St Vincent's stripped-down MassEducation offers a chance for an intimate reading of her impeccable songcraft

St Vincent's MassEducation takes the songs from last year's neon and latex themed Masseduction and flips them into unplugged dirges that allow listeners to marvel at the underlying songcraft.

Aatish Nath November 19, 2018 17:46:27 IST
St Vincent's stripped-down MassEducation offers a chance for an intimate reading of her impeccable songcraft

Annie Clark's guitar skills have always drawn praise, often without a mention of her impeccable songcraft. On MassEducation, a reimagining of last year's Masseduction (there's an 'a' that's been added for the less than eagle-eyed), her voice takes front and centre, though Thomas Bartlett's piano skills sometimes jostle, and win, the battle for supremacy on individual songs.

The album takes the songs from last year's neon and latex themed Masseduction and flips them into unplugged dirges that allow listeners to marvel at the underlying songcraft.

Regular listeners of St Vincent, Clark's chosen recording moniker, will no doubt already know about her music's raw pull. While her last two albums have had a performative aspect to them that has allowed Clark to inhabit and exhibit different personas, her debut and it's follow up relied on her dark but observant lyrics, stunning voice and angelic face which served as her album covers.

St Vincents strippeddown MassEducation offers a chance for an intimate reading of her impeccable songcraft

MassEducation, by St Vincent

MassEducation then is a way to combine the two, stripping an existing album to its core, and exchanging Clark's signature guitar skills and fancy fretwork for something more introspective and shorn of artifice.

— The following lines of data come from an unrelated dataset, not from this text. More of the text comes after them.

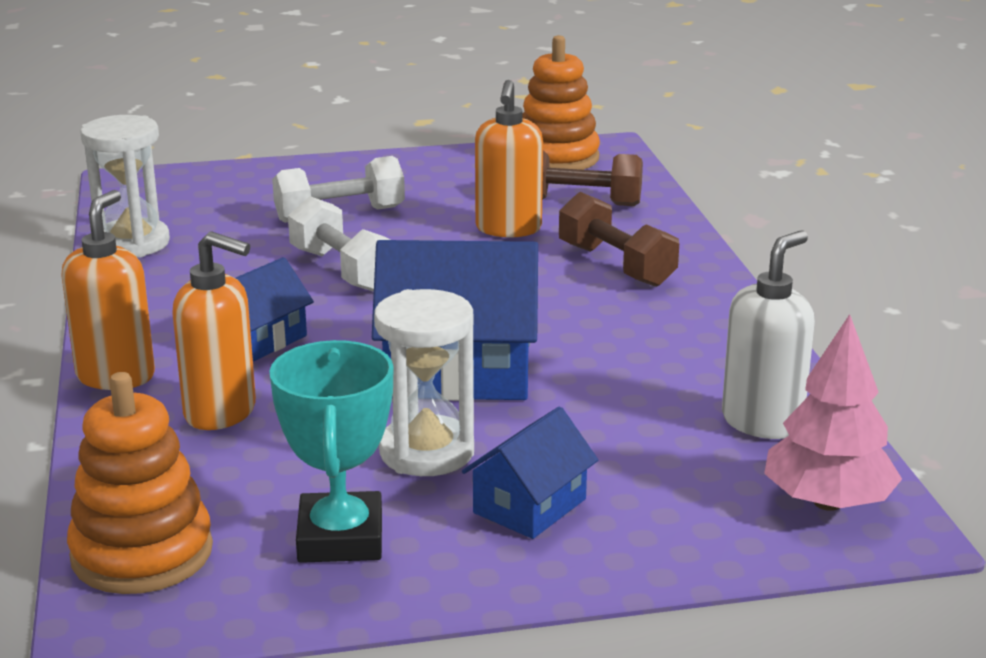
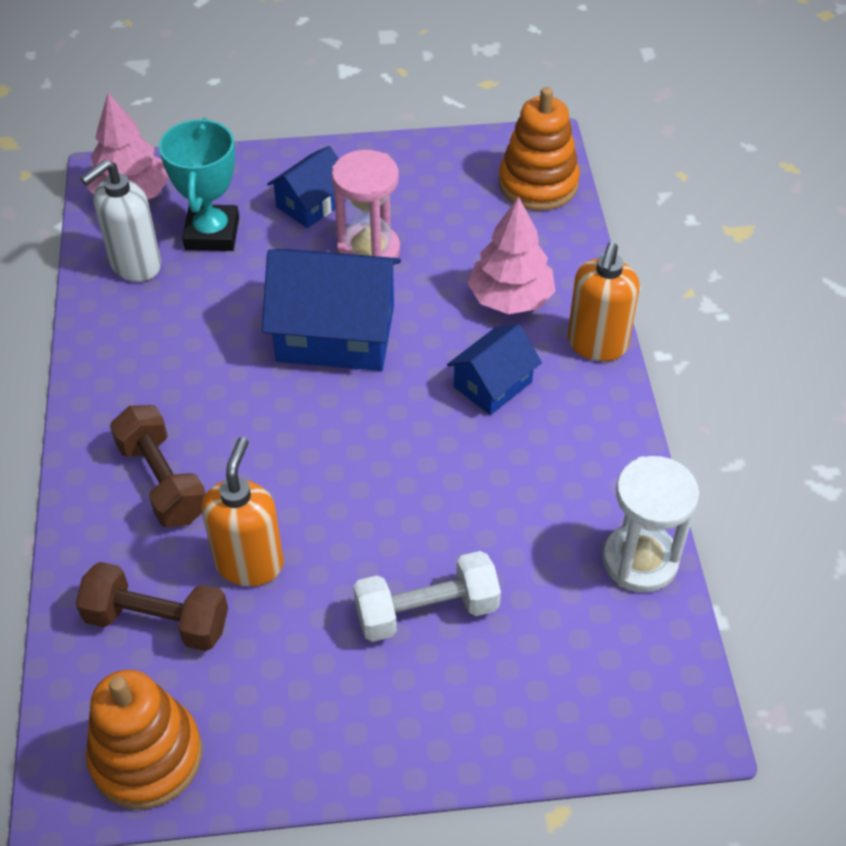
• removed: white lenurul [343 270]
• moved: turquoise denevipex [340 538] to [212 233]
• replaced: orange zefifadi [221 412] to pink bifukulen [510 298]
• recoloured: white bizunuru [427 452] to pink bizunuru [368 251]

On the piano, the songs take on a somber air, not only for the way in which each note seems to hang for a beat longer than necessary, but also for the unexpected way in which the music pairs with Clark's voice — which is supple, evocative and pushes listeners to appreciate the level of control she has over her vocal chords. Most apparent on 'Savior', the deep, low backing track wrestles with the singing, though each ultimately compliments the other. A little over halfway through the track, Clark's soprano kicks in as she sings "please", allowing the word to undulate and flow like a river, creating melody with her voice and nothing else.

On this album, the tracklist for the music has been changed, and for the most part, the songs flow into each other. Bartlett's piano sometimes lilts and at other times struts, but each song is individual and tethered by Clark's voice. On "Sugarboy" there’s an undercurrent of foreboding, but like so many songs on the album, its shifts and churns, equal parts brassy and bold, while underpinned by Bartlett’s agile key-playing. Conversely, “New York”, which associates the city with a former love, devastates. Taken as a song about a city, and home, in flux its Clark at her most confessional, with the piano scoring lyrics like, “New York isn’t New York without you, love/Too few of our old crew left on Astor.”

In a note the accompanied the announcement of the album, Clark says about the process, "We neither rehearsed nor spoke about how to approach any song, but rather played 2-3 live takes, picked the best one, and trusted the spirit of the moment. It was fast. Intuitive. Discovered. Raw."

As a result, there's a homespun quality to the recordings, but also a clarity to the songs — displaying both musicians ability to craft songs that will instantly grab listeners. Technically adept, each track will be appreciated, especially by fans of last year's Masseduction. In this new recording, the lyrics and structure of each song shine, as opposed to the maximalist soundscapes that shone on Masseduction.

For an artist who can often seem to keep listeners at arm's length, this stripped-down album offers a chance for a more intimate reading of the lyrics. Using just a single piano perhaps the best thing about the album is the depth of feeling she is able to convey. It's often seemed that the costumes and themes that Clark introduces before each album release are a distraction to stop listeners from getting to know the real person behind the music. On this album, that changes and we're allowed to listen to each lyric, their careful intonation and the story every song tells. By substituting the guitar for the piano, it’s also a showcase for the versatility of St Vincent, the artist and the music she makes.

As Clark says in the letter, "two dear friends playing songs together with the kind of secret understanding one can only get through endless nights in New York City." As listeners, we're all the better for it.